Jackson has proved to be a difficult player to contain for nearly every squad he’s played. This was no exception for his matchup against the Patriots, in which he constantly scrambled out and avoided sacks using his generational speed that has changed the entire NFL. Some players, however, made Jackson work a lot harder for his success.

On the defensive side of the ball, my two picks for Patriots defensive player(s) of the game would have to be Deatritch Wise Jr. and Jonathan Jones. Both players displayed incredible performance throughout the game and were key factors in limiting the Raven’s score.

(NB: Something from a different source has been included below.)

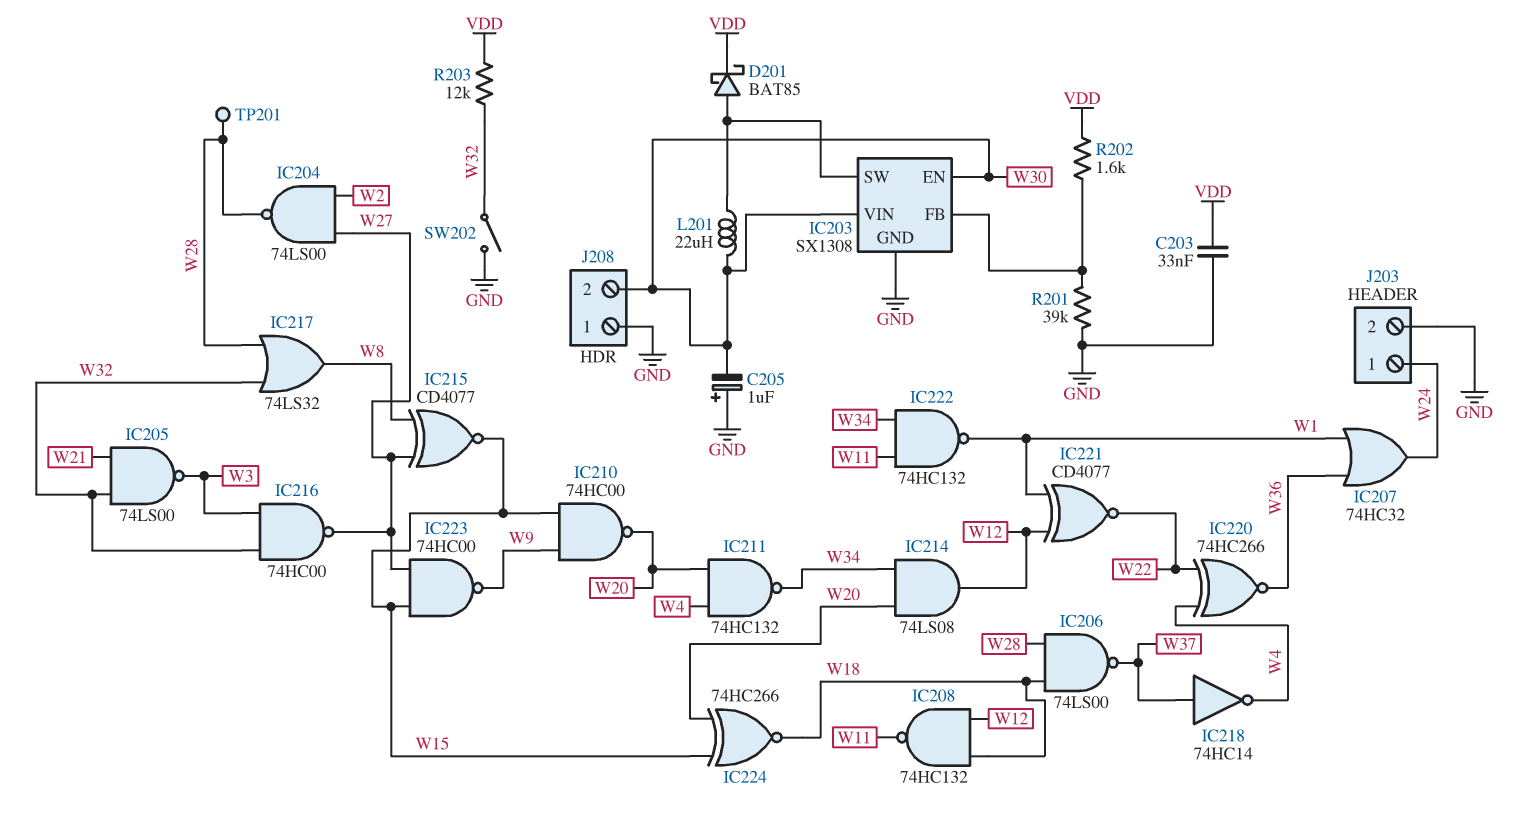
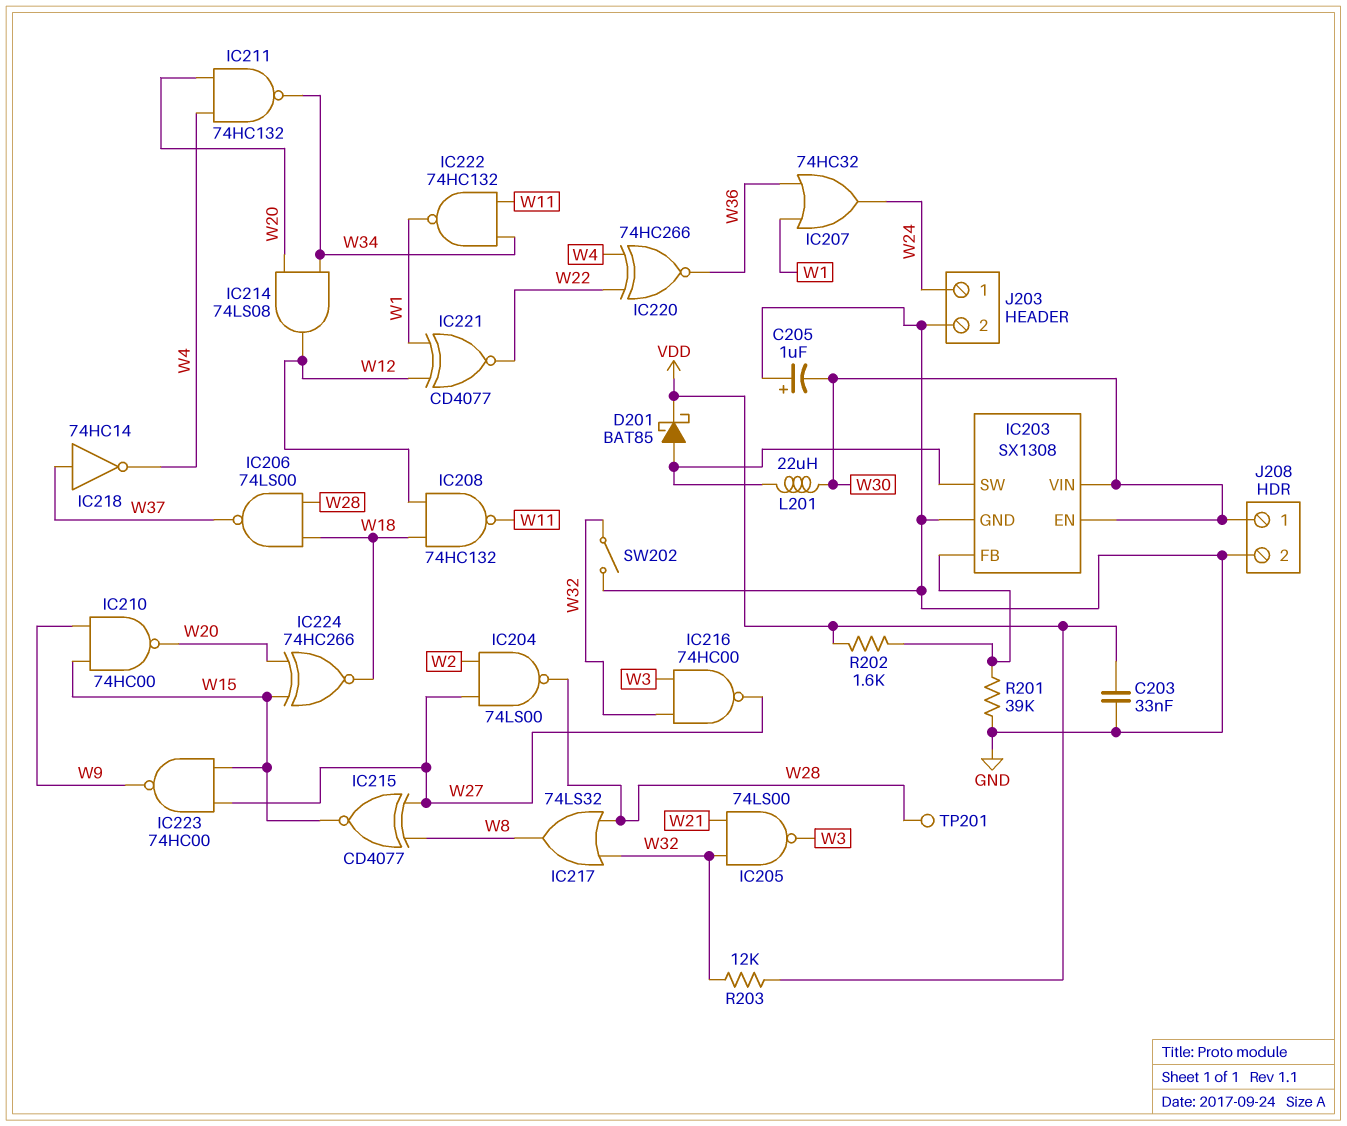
J208 pin 1: GND -> W30
J208 pin 2: W30 -> GND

Wise finished with three sacks and six tackles. He was able to smash his way past Ravens’ left tackle, Ronnie Stanley, who was unable to contain Wise’s aggressive bull rush approach. This allowed Wise to put significant pressure on Lamar Jackson. His most remarkable performance came in the first half, when he recorded all three of his sacks, but he continued to exert pressure on the offensive line throughout the game.

7th year cornerback Jonathan Jones also had an impressive performance against the Ravens. The receivers facing Jones only managed 15 yards on one reception, underlining Jones’ extraordinary ability to remove his target or zone from the game. Jones also showed excellent speed and agility, making four key tackles and, most impressively, an interception on Ravens quarterback Lamar Jackson. Jones forced a fumble to cap off an excellent performance on Sunday. Jones appears to comprehend the current defensive tactics of cover four and man coverage well and can read a receiver with veteran-like accuracy. Jones is PFF’s highest rated cornerback throughout the first three weeks.

What Should We Expect in Green Bay?

While the Patriots run defense has struggled so far, ranking 31st for EPA-per-rush allowed, the pass protection has been considerably solid. Packers running backAaron Jones has excelled this season, despite Green Bay’s running game having a fairly average game against Tampa and a dominant game against Chicago. He actually leads the NFL in the proportion of carries where he gains more yardage than projected, and he ranks third in the NFL in terms of running yards gained per attempt over expectations. It’s probable that the game plan will mainly rely on the Packers’ two-headed backfield because New England’s defense appears to be weaker up front. In order for the Patriots to be successful against the Packers, they will need to pay close attention to the inside run and potential receiver threats of Romeo Doubs and Randall Cobb.